Не скрывая своего раздражения, Хлоя начала готовить только теперь она сердилась не на меня, а на мужа. И оба исподтишка посматривали в мою сторону. Его взгляд говорил: «Серьги идут тебе, а не ей», а ее – «Эти мужчины не терпят ничего нового».

Ужин был хоть и не роскошным, но сытным и аккуратно приготовленным. Пшеничный хлеб, выпеченный из хорошей, не плесневелой и не зараженной червяками муки, свежий овечий сыр, перец и сладкие бобы с рожкового дерева, росшего у них во дворе. Пока я ела, мои хозяева и боров с восторгом разглядывали меня. Крестьянина волновала моя красота, его жене понравился мой подарок, а борова привлекал запах мирриса. Но все трое задавались одним и тем же вопросом: что еще мне нужно, кроме еды и временного пристанища? Попрошу ли я Тихона отвезти меня в город? Или, может, обращусь к Хлое с просьбой пожить у них, пока мои друзья не получат весточку и не приедут за мной? Придется ли борову по кличке Здоровяк есть поменьше, потому что появился дополнительный рот?

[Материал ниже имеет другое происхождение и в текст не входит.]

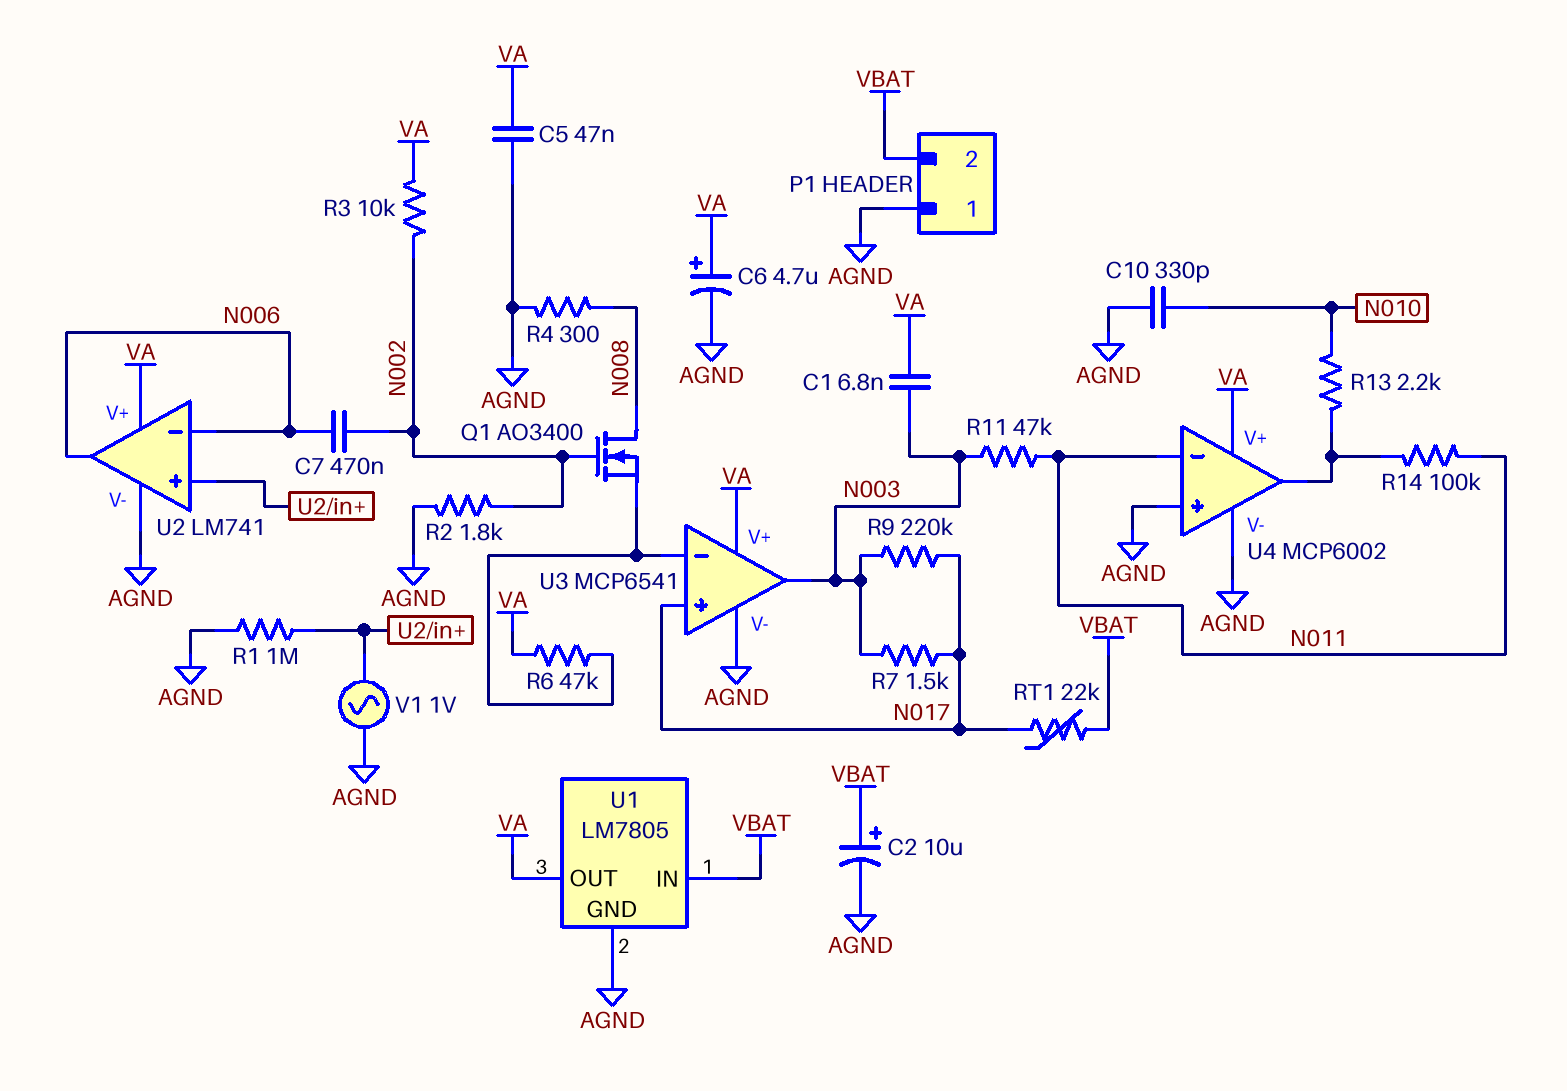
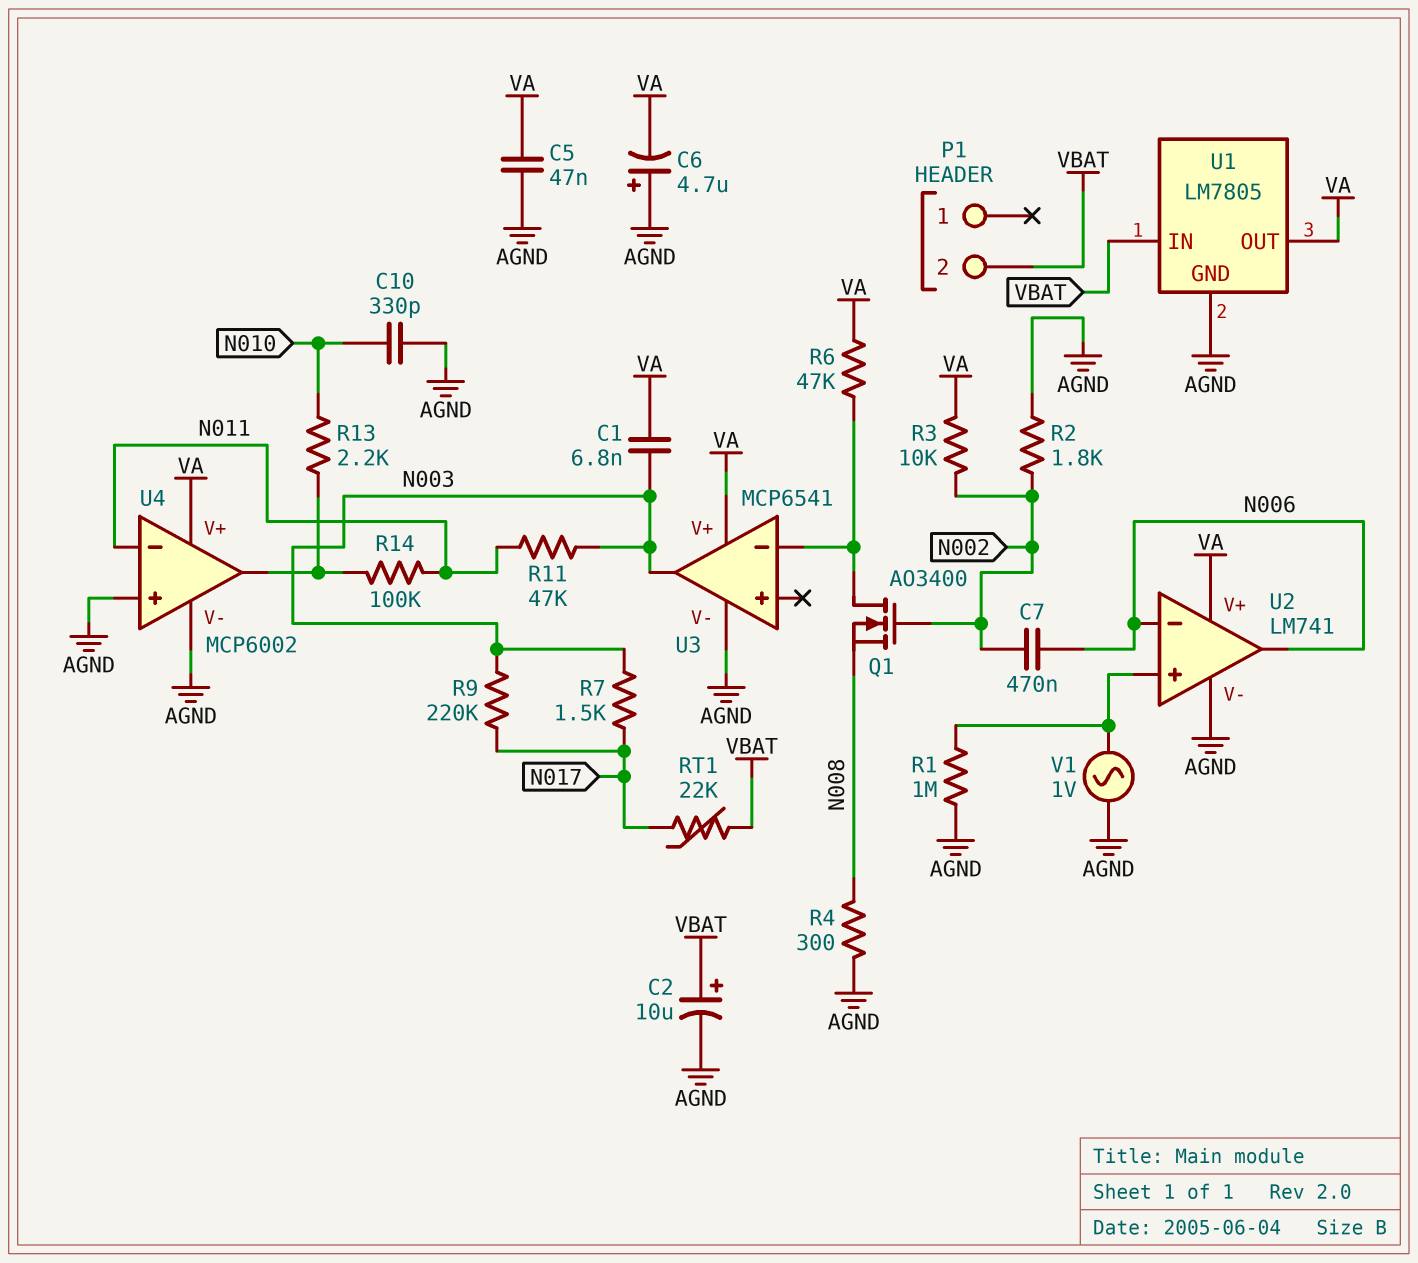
C6: 4.7uF (plus VA, minus AGND) -> 4.7uF (plus AGND, minus VA)
P1 pin 1: AGND -> none
Q1: NMOS AO3400 (G N002, D N008, S U3/in-) -> NMOS AO3400 (G N002, D U3/in-, S N008)
U3 pin in+: N017 -> none

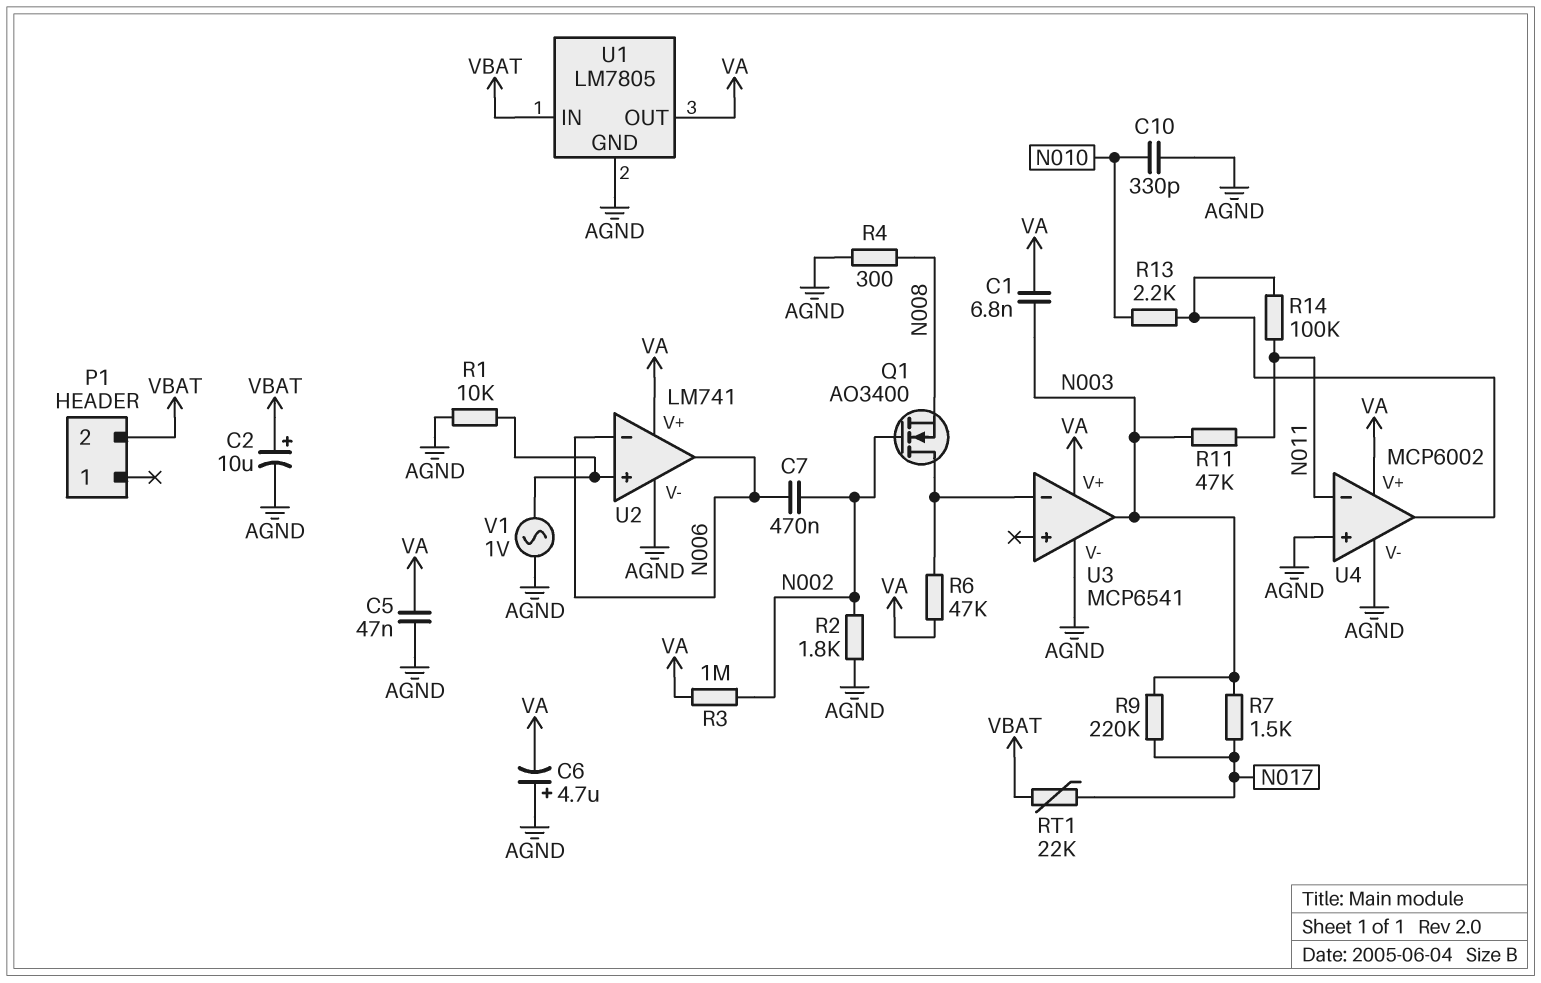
R1: 1M (AGND, U2/in+) -> 10k (AGND, U2/in+)
R3: 10k (N002, VA) -> 1M (N002, VA)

– Если бы вы позволили мне переночевать у вас… Мне даже не нужна постель, а завтра я уйду…

– Пешком?

– Я люблю ходить.

– До самого Кносса?

– Встану пораньше и наверняка на дороге встречу кого-нибудь из крестьян, едущих на рынок.

– Я могу тебя довезти.

Я поспешила опередить Хлою:

– Не нужно. Дома много дел. Кроме того, твоя жена слишком хороша, чтобы оставлять ее одну, если существует хоть малейшая опасность нападения ахейцев. (Кое-чему я научилась, пока была пленницей коварной королевы пчел.) Они уведут ее с собой.

– Передай даме пиво, Тихон. И дай глоток Здоровяку.

Я приложила бурдюк к губам (горлышком служила овечья ножка) и стала причмокивать, изображая чрезмерное удовольствие. Пиво действительно оказалось неплохим. У Мосха бывало и похуже.

– Прекрасное пиво, – воскликнула я, наблюдая за тем, как Тихон льет его прямо на пятачок борову.

– Муж сам его делал, – заметила Хлоя, играя новыми сережками и наполовину прося, наполовину требуя похвалы.

– Красивые.

Рука ее вопросительно потянулась к груди.

– Нет. Такое лучше не выставлять.

Это была его самая длинная речь.

Наступил подходящий момент для следующего шага. Оказывается, можно получать удовольствие и от воровства. Неудивительно, что пчелы так увлекаются этим искусством.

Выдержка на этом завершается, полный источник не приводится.